Ray asks Frances whether she has considered moving to be nearer her son. Frances says yes, but has previously dismissed the idea because she didn’t want to get in the way. Ray asks whether a move to a care home near her son might be attractive. The local authority would take care of the arrangements and her son and his family could visit more easily. Frances is keen to take this further. Ray asks Frances’s permission to contact her son. Frances agrees.
Ray contacts Frances’s son, Ian. Ian says he wishes he could visit Frances more often but with 2 young children and a busy job it is hard to do so. Ian phones every few days and says he knows Frances has been feeling down since her friend passed away. Ian’s house is too small to accommodate Frances and is empty all day so no-one would be available to support Frances. Ray explains the possibility of a cross-border placement for Frances into a care home close to Ian. Ian says he would find this very attractive. Frances has always enjoyed her visits to Scotland before, especially seeing her grandchildren. Ian agrees to talk to Frances about the possibility.

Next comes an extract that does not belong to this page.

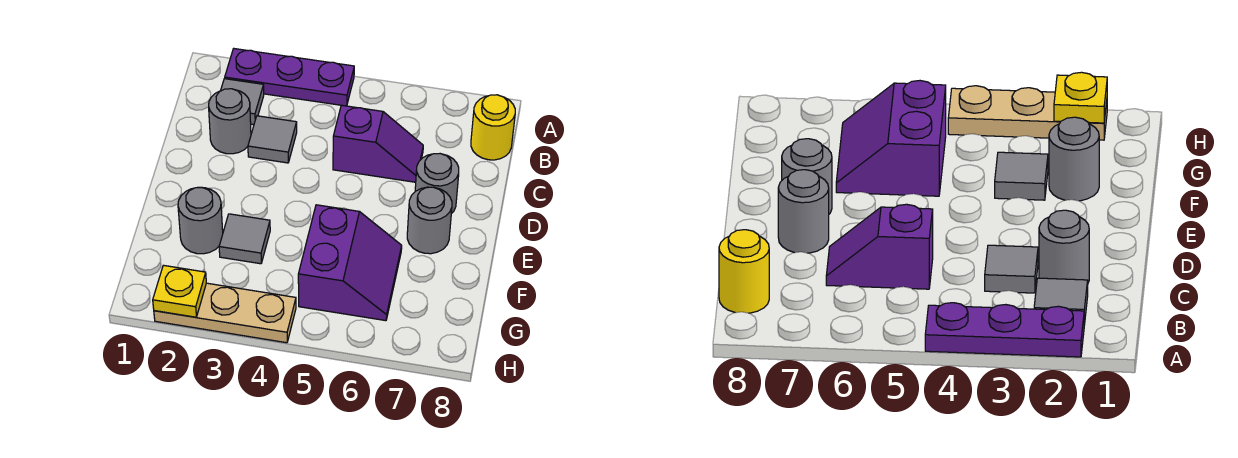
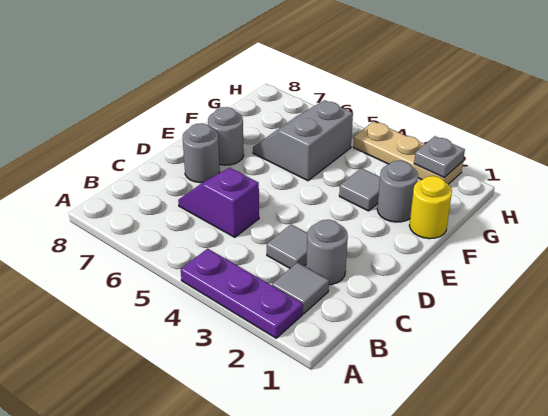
yellow round brick B8 level 1 -> yellow round brick F1 level 1
purple slope F5:G6 level 1 top 5 -> grey slope F5:G6 level 1 top 5
yellow plate H2 level 2 -> grey plate H2 level 2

Ray hears from Frances the next day – she and her son would like to go forward with a cross-border placement. Ray researches possible care homes close to Ian, taking Frances’s preferences into account and selects 3 possibilities which Frances, in conference with Ian, pick from. The preferred home is in a suburban area similar to that in which Frances currently lives and close to a church – Frances is a regular church-goer. Ray contacts the care home provider and confirms availability and fees and informs the provider that this would be a cross-border placement.
Ray phones his opposite number, Rhian, in the Edinburgh local authority where the care home is based. Ray informs Rhian that it appears likely a cross-border placement will take place. Rhian says she knows the care home in question and the standard of care is good based on inspectorate findings. Ray thanks her and follows up in writing with the provisional date when the placement will occur and details of the care provider identified. Over the next week, arrangements for the placement are firmed up. Ray draws up an agreement as to how Frances’s care will be managed on a day-to-day basis with assistance from Rhian’s authority. Rhian has agreed that her local authority will take on several roles including providing assistance and information so that the local authority can fulfil its responsibilities. Rhian’s team agree to help to carry out regular care reviews by gathering and reporting information back to Ray’s local authority as ultimate decision-maker. Rhian also agrees that her local authority will provide support in an emergency situation.